The recent acceleration of blood and tissue sample collection can be attributed to the efforts of the PMCC’s Ted Rogers Centre for Heart Research site, where biobanking is an essential pillar to many of the research activities. To build the biobank, the PMCC asks patients who go through procedures that require the collection or removal of biological specimen – such as blood tests or surgery – for permission to store their tissue or blood.
These samples are then linked to patients’ clinical data, including MRI and other imaging.
“This is one of the largest biobanks of its kind in Canada, representing a full gamut of cardiovascular diseases,” says Dr. Billia, who notes that all samples and data are scrubbed of any details that could identify their source.
The PMCC Biobank holds out the promise of more precise, personalized medicine. With its large – and still-growing – collection of samples and data, the biobank gives scientists access to research material with much greater depth and breadth than what they would find in their own laboratory biobanks.
For patients, this translates into a future where therapies are fine-tuned to match each person’s genetic makeup. Dr. Billia, for instance, is leading a study that uses blood from patients with hypertrophic cardiomyopathy – an inherited heart condition – to create laboratory models of the disease that are then used to test a range of treatments.
Dr. Gollob says the PMCC Biobank will also allow researchers to genetically model the different types of cardiovascular disease in various ways. For example: by identifying a specific DNA alteration of a particular heart cell leading to disease, scientists may be able to intervene on the pathway of the disease.

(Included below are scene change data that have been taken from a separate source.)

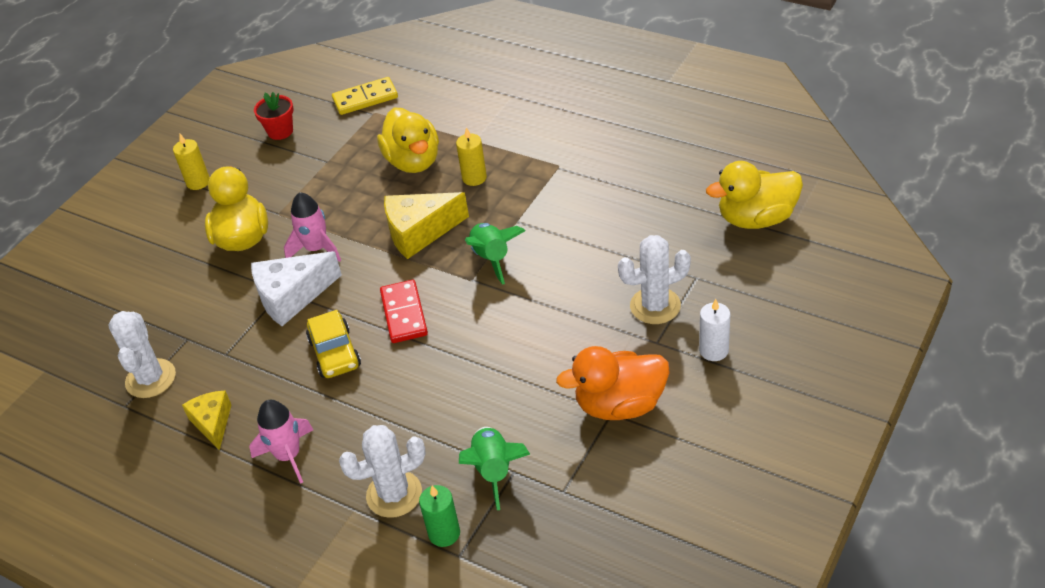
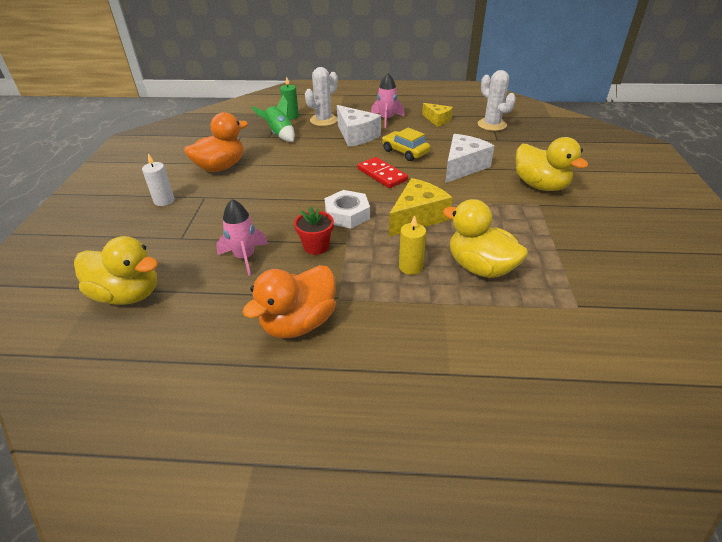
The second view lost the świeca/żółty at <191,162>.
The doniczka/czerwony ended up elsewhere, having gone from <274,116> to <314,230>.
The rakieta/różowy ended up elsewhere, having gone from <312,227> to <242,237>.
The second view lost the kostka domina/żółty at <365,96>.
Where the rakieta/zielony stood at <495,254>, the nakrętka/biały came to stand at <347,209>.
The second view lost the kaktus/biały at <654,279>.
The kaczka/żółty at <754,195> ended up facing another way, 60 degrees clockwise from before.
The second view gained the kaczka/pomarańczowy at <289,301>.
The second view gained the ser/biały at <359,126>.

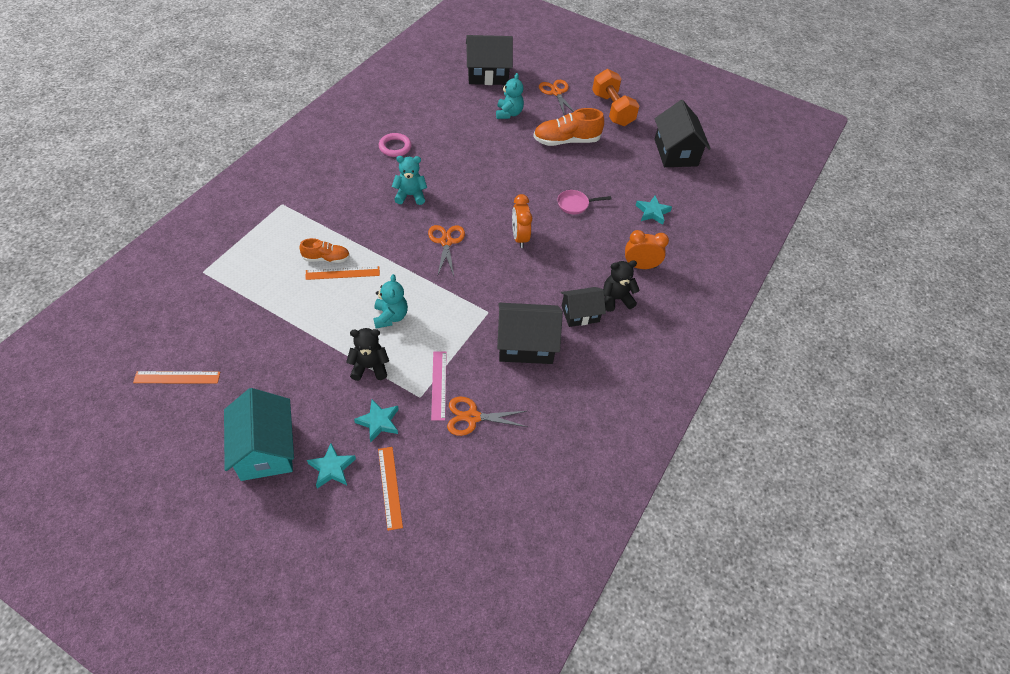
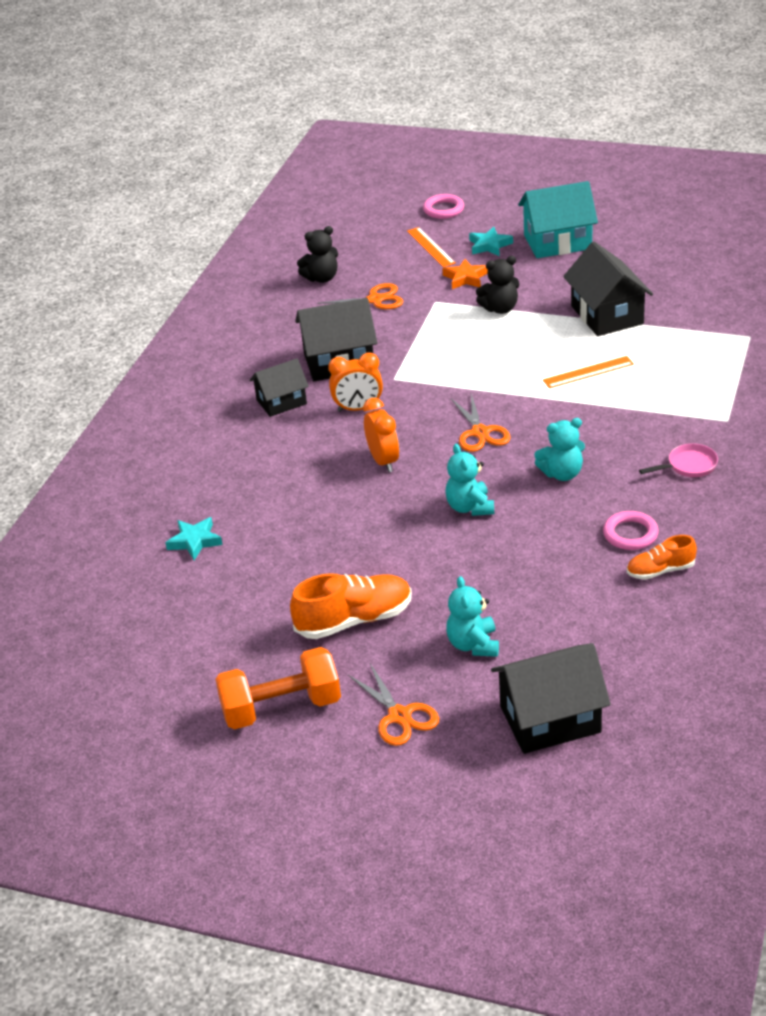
The second view lost the linijka/pomarańczowy at <176,377>.
The domek/turkusowy at <259,434> ended up facing another way, 75 degrees counterclockwise from before.
The but/pomarańczowy ended up elsewhere, having gone from <324,250> to <662,557>.
What was the gwiazda/turkusowy at <376,421> turned into the gwiazda/pomarańczowy at <465,274>.
The miś/turkusowy ended up elsewhere, having gone from <390,301> to <469,480>.
The second view lost the linijka/różowy at <439,385>.
The patelnia/różowy ended up elsewhere, having gone from <584,202> to <678,460>.
The hantel/pomarańczowy at <616,97> ended up facing another way, 75 degrees counterclockwise from before.
The miś/czarny ended up elsewhere, having gone from <621,286> to <317,254>.
The budzik/pomarańczowy ended up elsewhere, having gone from <647,249> to <355,382>.
The domek/czarny ended up elsewhere, having gone from <682,133> to <608,289>.
The second view gained the pierścień/różowy at <443,206>.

Dr. Richard Weisel, a cardiovascular surgeon at the PMCC and Co-director of the Biobank, says the biobank has already had an impact in cardiac surgery. As an example, he cites cases involving patients with dilated aortas, which would normally be removed and replaced once the affected blood vessels have grown to a radius of at least five centimetres.

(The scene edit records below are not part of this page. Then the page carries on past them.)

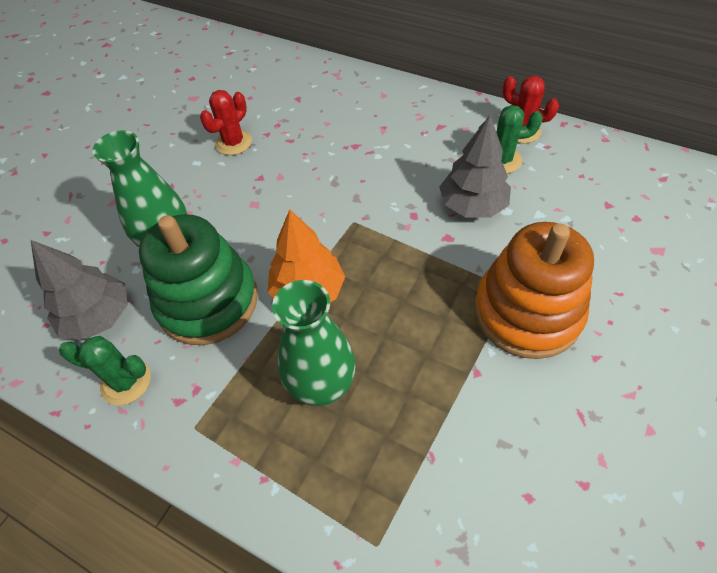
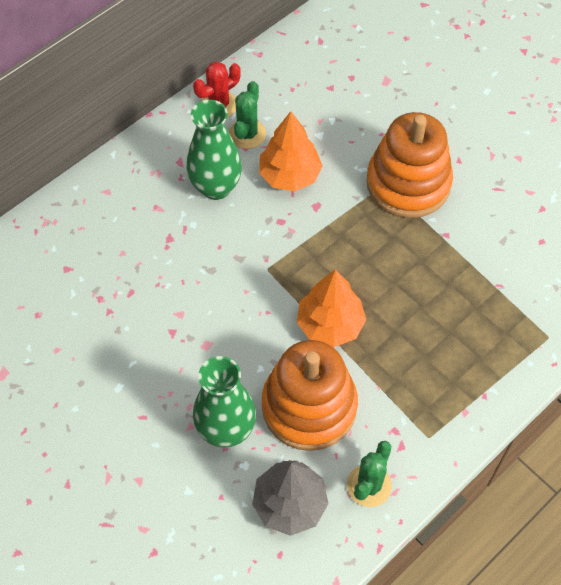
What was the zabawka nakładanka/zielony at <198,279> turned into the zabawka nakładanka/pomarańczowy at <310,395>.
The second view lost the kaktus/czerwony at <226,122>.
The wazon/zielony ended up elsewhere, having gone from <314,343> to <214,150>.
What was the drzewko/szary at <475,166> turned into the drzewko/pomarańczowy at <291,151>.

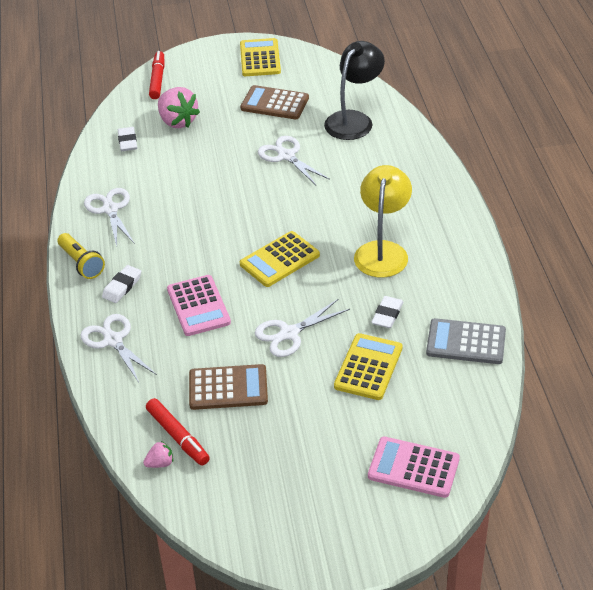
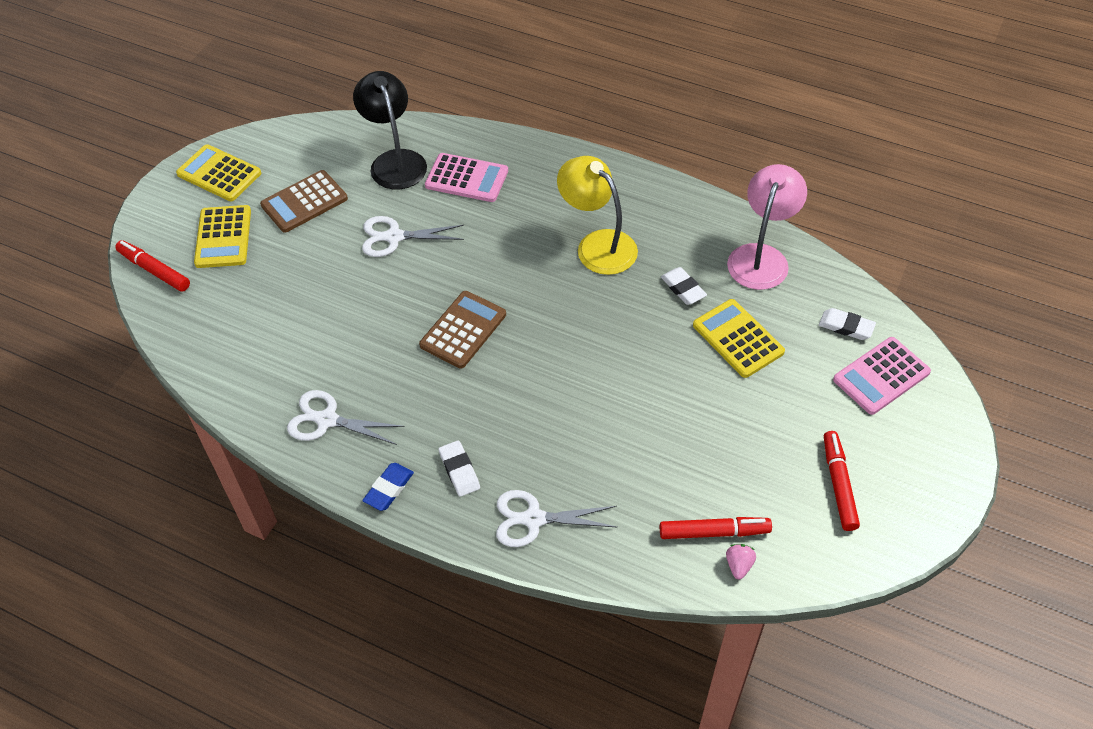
Where the latarka/żółty stood at <81,256>, the gumka do mazania/niebieski came to stand at <388,487>.
The gumka do mazania/biały ended up elsewhere, having gone from <127,139> to <847,324>.
The second view lost the truskawka/różowy at <179,107>.
The kalkulator/różowy ended up elsewhere, having gone from <199,305> to <466,177>.
The kalkulator/brązowy ended up elsewhere, having gone from <228,387> to <462,330>.
The kalkulator/żółty ended up elsewhere, having gone from <280,259> to <222,236>.
The second view lost the nożyczki/biały at <302,328>.
Where the kalkulator/szary stood at <466,341>, the lampka/różowy came to stand at <767,227>.
The second view gained the flamaster/czerwony at <842,481>.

“But some surgeons wondered if that’s the right cut-off in deciding whether that blood vessel should be removed or not, mostly because we don’t understand the mechanisms in which the dilation occurs,” says Dr. Weisel, who is one of the scientists leading the PMCC Biobank. “So we took samples from the biobank and were able to look at patients who seem to have progression of the disease, versus those who did not.”
This large-scale comparison gave doctors a better understanding of the disease and revealed certain genetic abnormalities associated with dilated aortas – new knowledge that has since led to new therapies for the condition, he says.
“Our goal is to create a large consortium of cardiovascular researchers in the Greater Toronto Area who would have access to this incredible resource,” he says. “We also hope to expand our capabilities to the extent where we’ll have samples from all patients at the PMCC – something that’s done as routine in some places in the United States and Europe.”